Shoulders back…

25 October 2022



Howard Bradley looks back with wry humour to the age of massive shoulder pads and the rather less glamorous donkey jacket craze


In my previous Howard’s Way, I cast a nostalgic eye over my introduction as a youngster to the drycleaning industry in the 1960s and how I saw and personally experienced it as we went into the 1970s and on to the 1980s. Now it’s time to have a look back into my memory banks to recall some of the things that I learned, and yes, it was a learning curve for me as I was not immune to making errors. It was also a time of debatable fashion in my humble opinion.

I well remember the increasingly large shoulder pads fitted to ladies’ jackets as we entered the era of power dressing. None of the manufacturers seem to have given any thought as to whether the shoulder pads would survive the recommended drycleaning process so it was important that I quickly learned how to deal with them, especially those that had been fitted inside linings so we could not get to them.

Some manufacturers fitted shoulder pads externally to the lining with just a few stitches at each end of the pad, and I am sure that I could not have been the only drycleaner to have ended up with a collection of orphan shoulder pads that had escaped unnoticed from their jackets.

I will hold my hands up here and say that I learned the hard way how to clean those jackets. I also remember when going to hang up or steam a ladies’ jacket after cleaning, finding out that some poorly fitted shoulder pads could be found at the bottom of the sleeve lining.

It was of course also the era of the miners’ strikes. We accepted cleaning tokens then and we saw quite an increase in the number of Thames Valley Police ones being presented to us with dirtied and muddied police uniforms. It was an indication that police were being drafted from all over the country to be sent to these strikes.

Cleaning tokens were just an added means of getting a revenue stream from airlines to police forces who would issue these to use as payment to get their uniforms cleaned. They were never profitable, even when the volume increased during these strikes, but for the police officers being drafted to head north, according to a police friend of mine, they made a lot of money in overtime. In fact so much, that one local officer who was into motorcycles, purchased a brand new Laverda Motorcycle out of the proceeds. (Laverdas we’re an expensive Italian make.)
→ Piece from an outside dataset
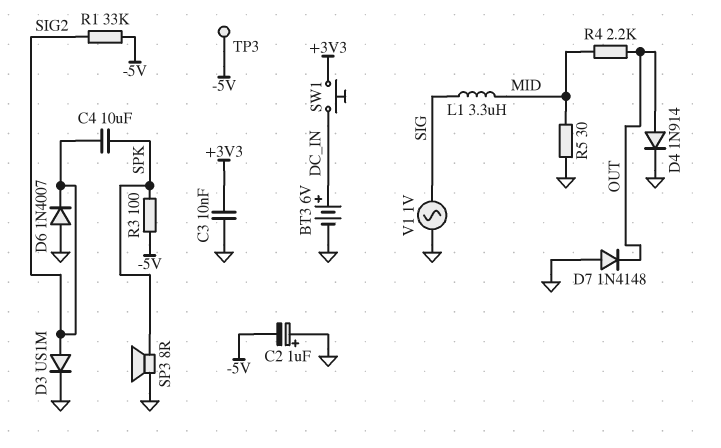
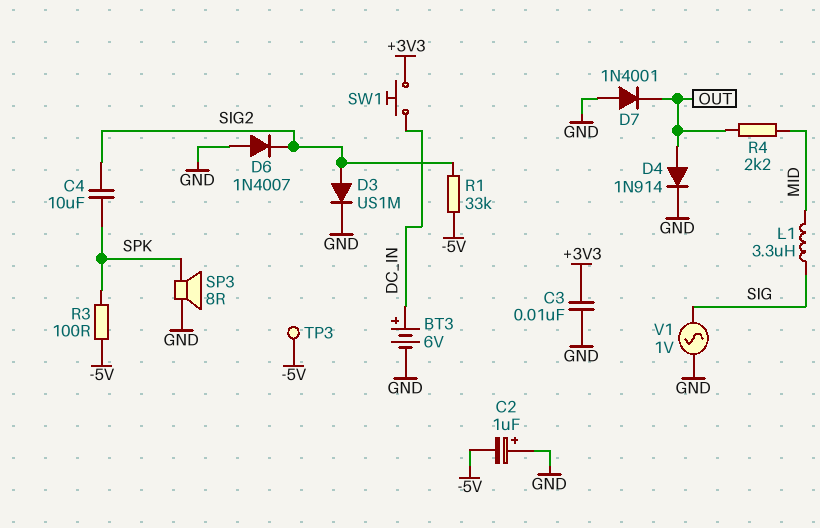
D7: diode 1N4148 (A GND, K OUT) -> diode 1N4001 (A GND, K OUT)
R5: 30 (GND, MID) -> none

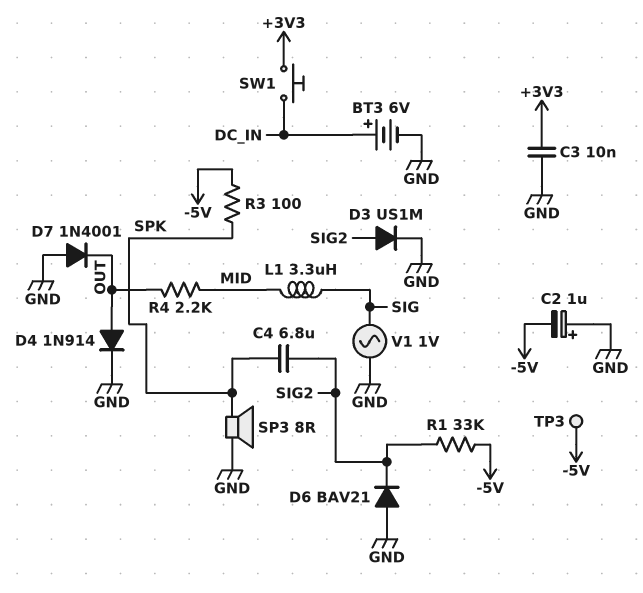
C4: 10uF (SIG2, SPK) -> 6.8uF (SIG2, SPK)
D6: diode 1N4007 (A GND, K SIG2) -> diode BAV21 (A GND, K SIG2)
Meanwhile some clever entrepreneurs decided to start selling donkey jackets (or poorly made imitations of them) that the miners often wore and, wow, did these catch on quickly! They were mainly labelled as mixed fibres and dryclean only despite the imitation leather patch being totally non-drycleanable, losing its plasticiser in drycleaning and coming out as stiff as a board. I only cleaned one before I realised that the care label was rubbish, but that was one too many.

There was a young girl aged about eight, who was in the shop with her mother one day, when the subject of donkey jackets came up. Nothing could console the child who believed that these jackets were made out of donkeys.

Fashion, of course, often follows music trends and Dexy’s Midnight Runners were big in the charts in the 1980s, wearing their trademark denim dungarees in their videos and this trend soon found its way on to the high street, although they need not have bothered putting fasteners on both ‘bib’ straps as the fashion was to have one undone and hanging loose. And so I witnessed another trend start up.

Another thing that hung loose in that period were the very oversize, voluminous tee shirts with huge slogans such as ‘Get a Life’ and ‘Frankie Says’. These were inevitably often cheaply made, with cheap transfers and expensively sold and thankfully not usually brought in for cleaning or washing.

Because many of our senior customers had been born into a totally different, much more formal world at the start of the 20th century and were always immaculately dressed and still wore hats, I had plenty of lively conversations with them when the modern youth started to wear designer bleached or acid washed denims.

“Why would you buy such a thing, they are not even fit for gardening duty,” was an oft heard comment.